Orgulho e Legado: A História de Tia Naza
Maria de Nazaré Oliveira, carinhosamente conhecida como Tia Naza, uma tacacazeira de Manaus com 71 anos, é um testemunho vivo do legado desse ofício. Ela relata ter aprendido a arte de fazer tacacá com sua avó e mãe, e há 15 anos, a venda do prato se tornou sua principal fonte de renda. Em suas palavras, o tacacá sempre esteve presente em sua vida, sendo vendido após o trabalho, em frente à sua casa. Além disso, ela compartilha com imenso orgulho como conseguiu formar cinco netos — dois advogados, dois médicos e um jornalista —, todos eles, segundo ela, ajudaram a servir o tacacá em sua banquinha. Tia Naza esteve em Brasília recentemente, nessa terça-feira, participando de uma reunião do Iphan, onde celebrou efusivamente a decisão, expressando o orgulho que sente por ser tacacazeira e por trabalhar com ingredientes tão singulares, ressaltando a vitalidade e a potência da culinária amazônica.

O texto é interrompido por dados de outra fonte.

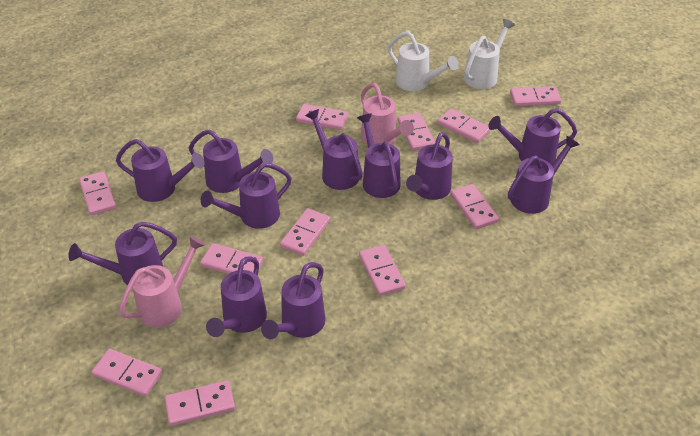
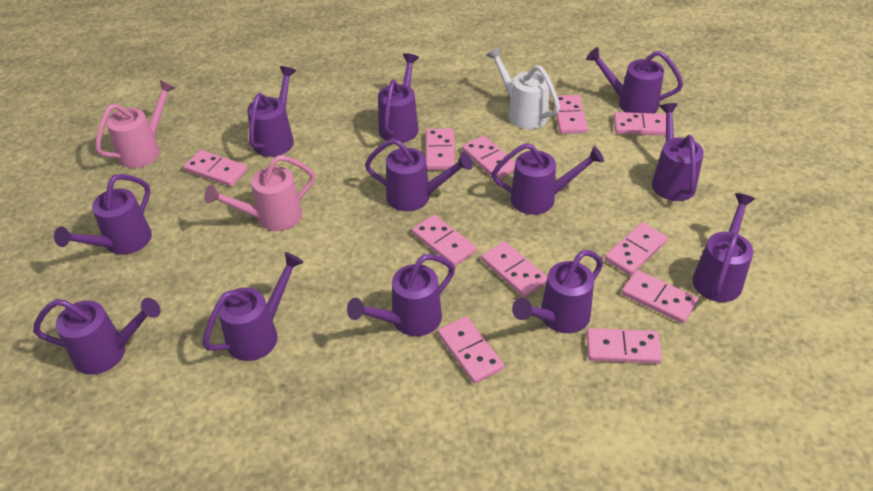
purple watering can: 11 -> 12
white watering can: 2 -> 1

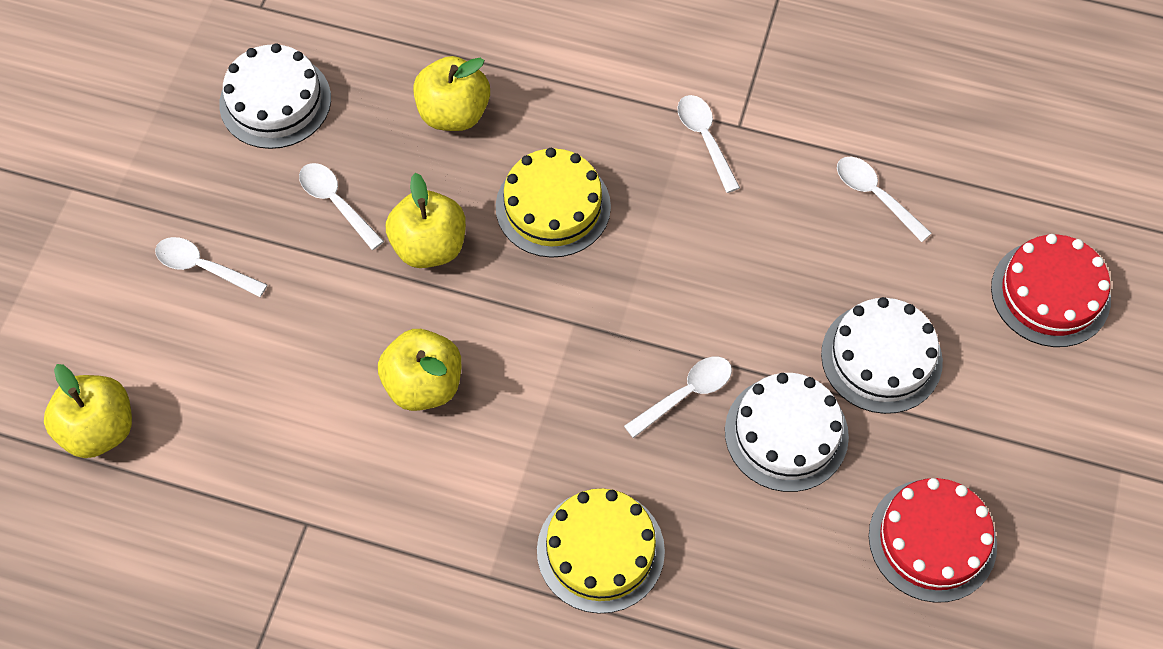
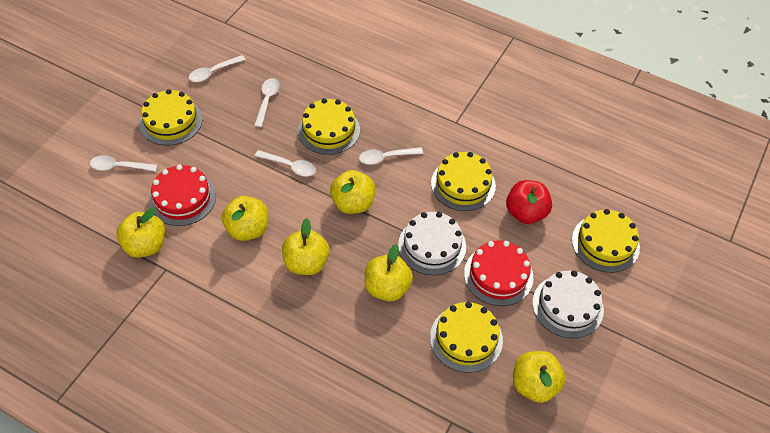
red apple: 0 -> 1
white cake: 3 -> 2
yellow apple: 4 -> 6
yellow cake: 2 -> 5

Evolução e Debate sobre o Consumo
Com o passar do tempo, o caldo de tacacá acolheu diversas variações, adaptando-se a novos paladares. Atualmente, ele pode ser servido com caranguejo, pipoca e até mesmo em versões veganas, utilizando palmito ou azeitona. Adicionalmente, a experiência de saborear um tacacá não se restringe mais às barracas de rua, visto que aplicativos de entrega agora disponibilizam o prato em qualquer lugar. Entretanto, as tacacazeiras mais tradicionais afirmam que o isopor não substitui a cuia. Jaqueline Soares Fonseca, uma feirante, exemplificou essa preferência em um vídeo exibido no Conselho Consultivo do Iphan, ponderando que “se não for na cuia, não tem o mesmo sabor”, e que ela mesma prefere ir às bancas nas esquinas de Belém para experimentar os mais autênticos.

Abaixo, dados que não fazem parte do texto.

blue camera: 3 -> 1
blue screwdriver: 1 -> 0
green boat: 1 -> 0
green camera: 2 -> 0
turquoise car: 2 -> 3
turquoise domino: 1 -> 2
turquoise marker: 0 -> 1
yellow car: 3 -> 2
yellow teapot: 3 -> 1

A Pesquisa por Trás do Reconhecimento
Para fundamentar a inclusão do ofício de tacacazeira como patrimônio cultural, o Iphan desenvolveu um abrangente projeto de pesquisa e documentação. Este estudo focou na rica tradição envolvida no preparo do prato e em todos os saberes correlatos, desde a aquisição dos ingredientes até a comercialização final. O trabalho foi executado em colaboração com a Universidade Federal do Oeste do Pará (Ufopa), e a equipe percorreu sete estados, documentando e colhendo depoimentos das cozinheiras sobre o registro como patrimônio cultural. Posteriormente, no dossiê que subsidiou a decisão de inscrever o ofício no Livro dos Saberes, o Iphan enfatizou que as tacacazeiras são “detentoras de saberes e segredos” e, portanto, garantem a continuidade não só dos “modos de fazer de um elaborado prato”, mas também de “formas de sociabilidade”. Além disso, essas mulheres são cruciais na transmissão, passo a passo, de um “conhecimento exclusivo”, assegurando que essa prática milenar não se perca no tempo.

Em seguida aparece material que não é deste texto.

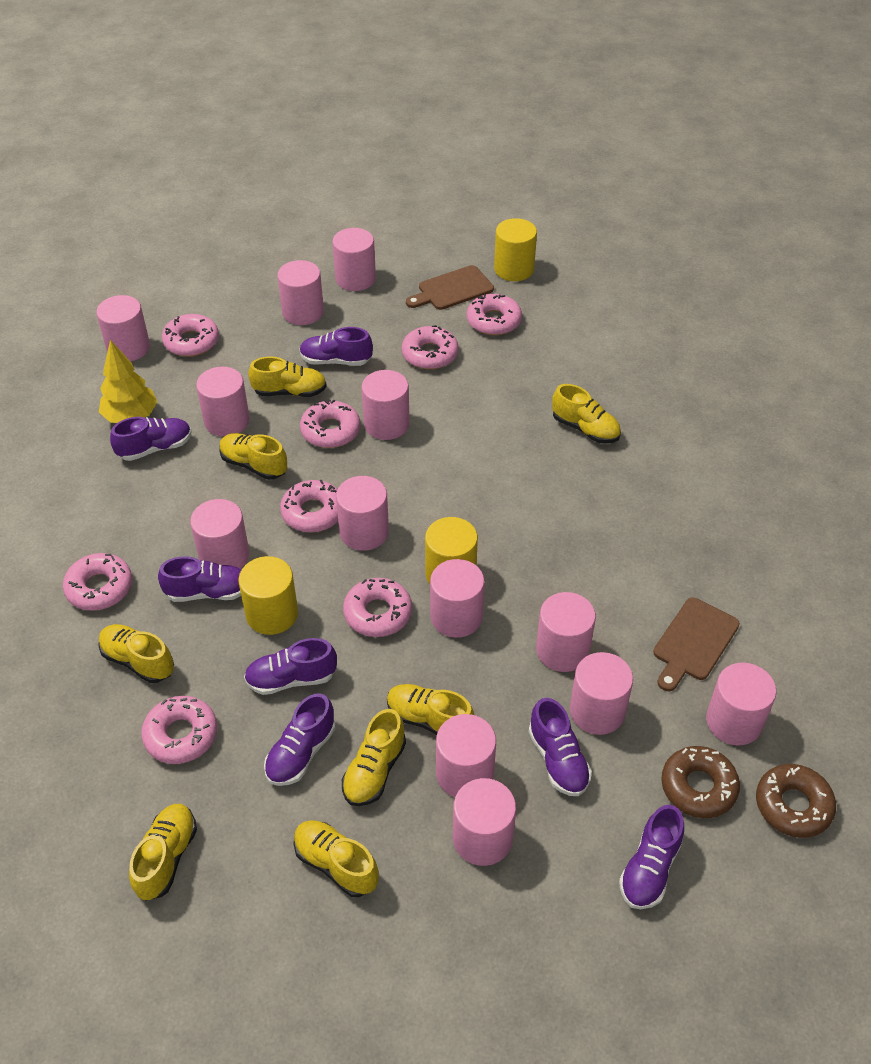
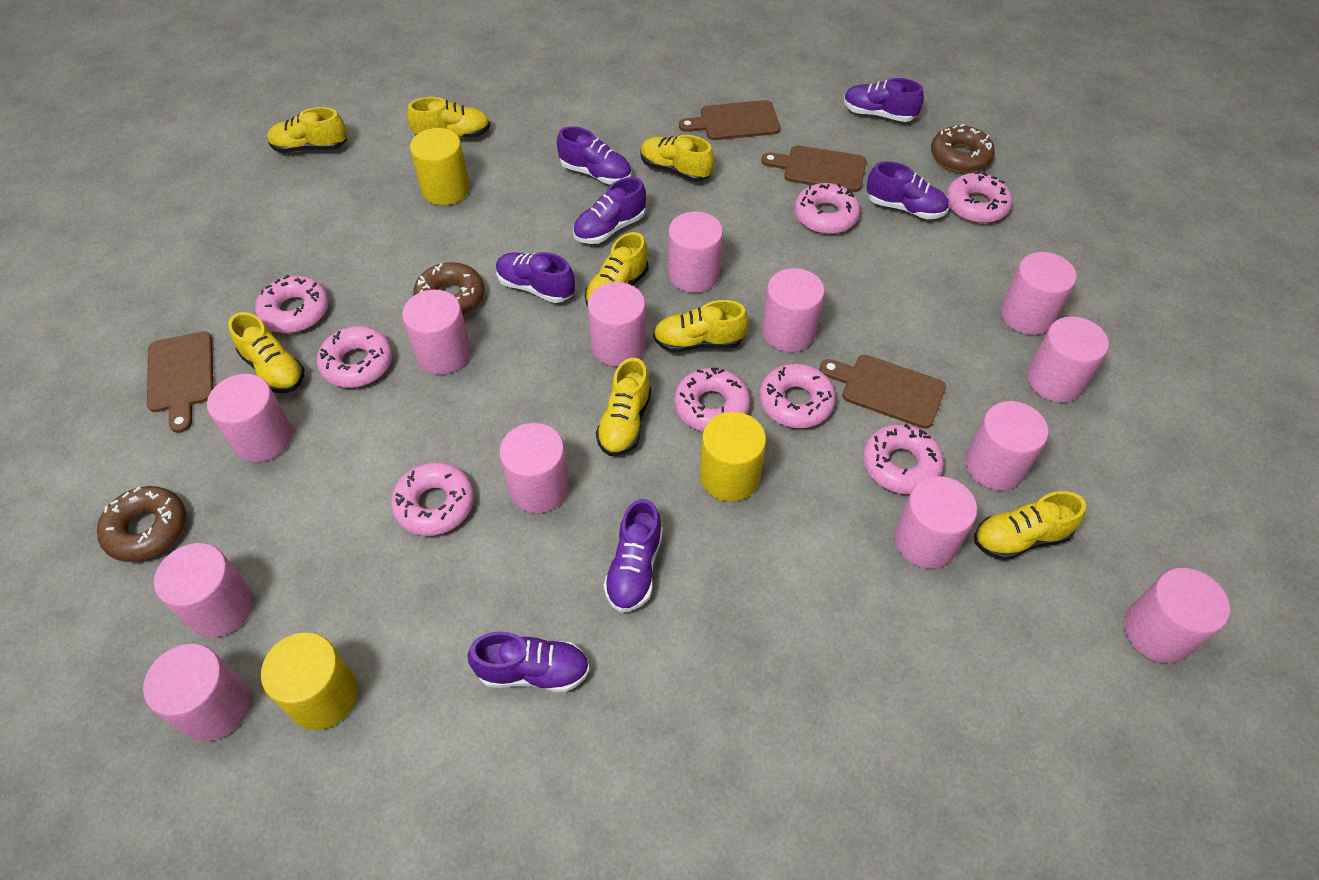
brown cutting board: 2 -> 4
brown donut: 2 -> 3
yellow tree: 1 -> 0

Raízes Históricas e Apoio Político
Embora o tacacá possua raízes tipicamente indígenas, sua comercialização em larga escala foi documentada no final do século XIX. Este período coincidiu com a expansão urbana na Amazônia e a crescente escassez de trabalho. Nessas circunstâncias, muitas mulheres recorreram à venda de alimentos nas ruas como uma estratégia de sobrevivência, conciliando as responsabilidades domésticas com o sustento familiar. A documentação do tacacá pela Ufopa contou com o apoio significativo de uma emenda parlamentar do senador Jader Barbalho (MDB-PA). O senador, por sua vez, também celebrou a importante decisão, afirmando em nota que “o tacacá é muito mais do que um prato; é o sabor do Pará servido em cuia”, reafirmando a relevância cultural e gastronômica da iguaria.